AWS Thinkbox Discussion Forums

Request: Extend EventListener dlinit to allow filtering

Right now, all active event listeners have to be loaded and called for every emitted event. I was thinking it might be nice to allow configuration parameters to be added to each EventListener’s dlinit file to define which events it actually cares about. This would allow emitted events to be pre-filtered and dispatched only to relevant listeners. Additionally, the active event slots for a given listener could be managed through the “Configure Events…” dialog in the Monitor, allowing certain slots to be enabled or disabled if necessary.

Thoughts on this?

That’s an interesting idea. It could be completely optional as well (ie: assume every event is enabled). I think it’s definitely worth looking into.

Thanks!
Ryan

Right, my thought was to treat the dlinit as a sparse configuration and assume all events are enabled unless it says otherwise.

I started looking into this, and I’m not sure how well it will work with the async job event system we’re considering.
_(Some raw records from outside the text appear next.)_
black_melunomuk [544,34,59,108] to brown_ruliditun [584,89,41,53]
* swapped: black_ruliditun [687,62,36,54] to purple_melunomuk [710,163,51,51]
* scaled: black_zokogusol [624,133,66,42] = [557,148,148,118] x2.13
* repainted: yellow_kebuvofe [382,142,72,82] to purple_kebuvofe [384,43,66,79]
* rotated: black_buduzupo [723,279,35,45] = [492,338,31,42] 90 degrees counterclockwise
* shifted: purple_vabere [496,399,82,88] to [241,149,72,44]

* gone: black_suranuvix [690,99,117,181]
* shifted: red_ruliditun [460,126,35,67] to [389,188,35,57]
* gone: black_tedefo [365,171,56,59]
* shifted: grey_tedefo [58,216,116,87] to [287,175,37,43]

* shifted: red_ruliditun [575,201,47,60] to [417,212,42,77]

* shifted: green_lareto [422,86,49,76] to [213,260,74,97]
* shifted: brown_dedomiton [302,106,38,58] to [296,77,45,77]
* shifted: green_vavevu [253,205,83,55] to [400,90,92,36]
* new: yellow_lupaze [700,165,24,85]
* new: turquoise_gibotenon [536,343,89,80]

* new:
For better performance, we are going to load the event plugins once for each batch of async job event triggers, rather than loading them for each event trigger. I’m assuming the goal for this request is to improve event performance, but if the async system is offloading them from the Monitor, is it even necessary any more?

If you still want to enable/disable specific events, you can still add config entries to the dlinit file, and have each event check them to see if they should do anything.

Cheers,
Ryan

My original thought with keeping the event filtering outside of the listener class was to prevent listeners from being loaded at all unless necessary. Basically, I was thinking that it would allow Deadline to check and see if a given event type even had any listeners that cared about it, and if not, to not even bother loading any event plugins or propagating that event further. To be really effective, it would probably require caching of the listener filters in the database, with some command/control somewhere to re-read the dlinit files and re-generate the filter cache.

In general, the gains would probably be fairly minimal unless you had a very high-traffic farm with lots of quick jobs coming and going. For now, it may be something to just keep in mind for the future if the complexity of the event system increases substantially.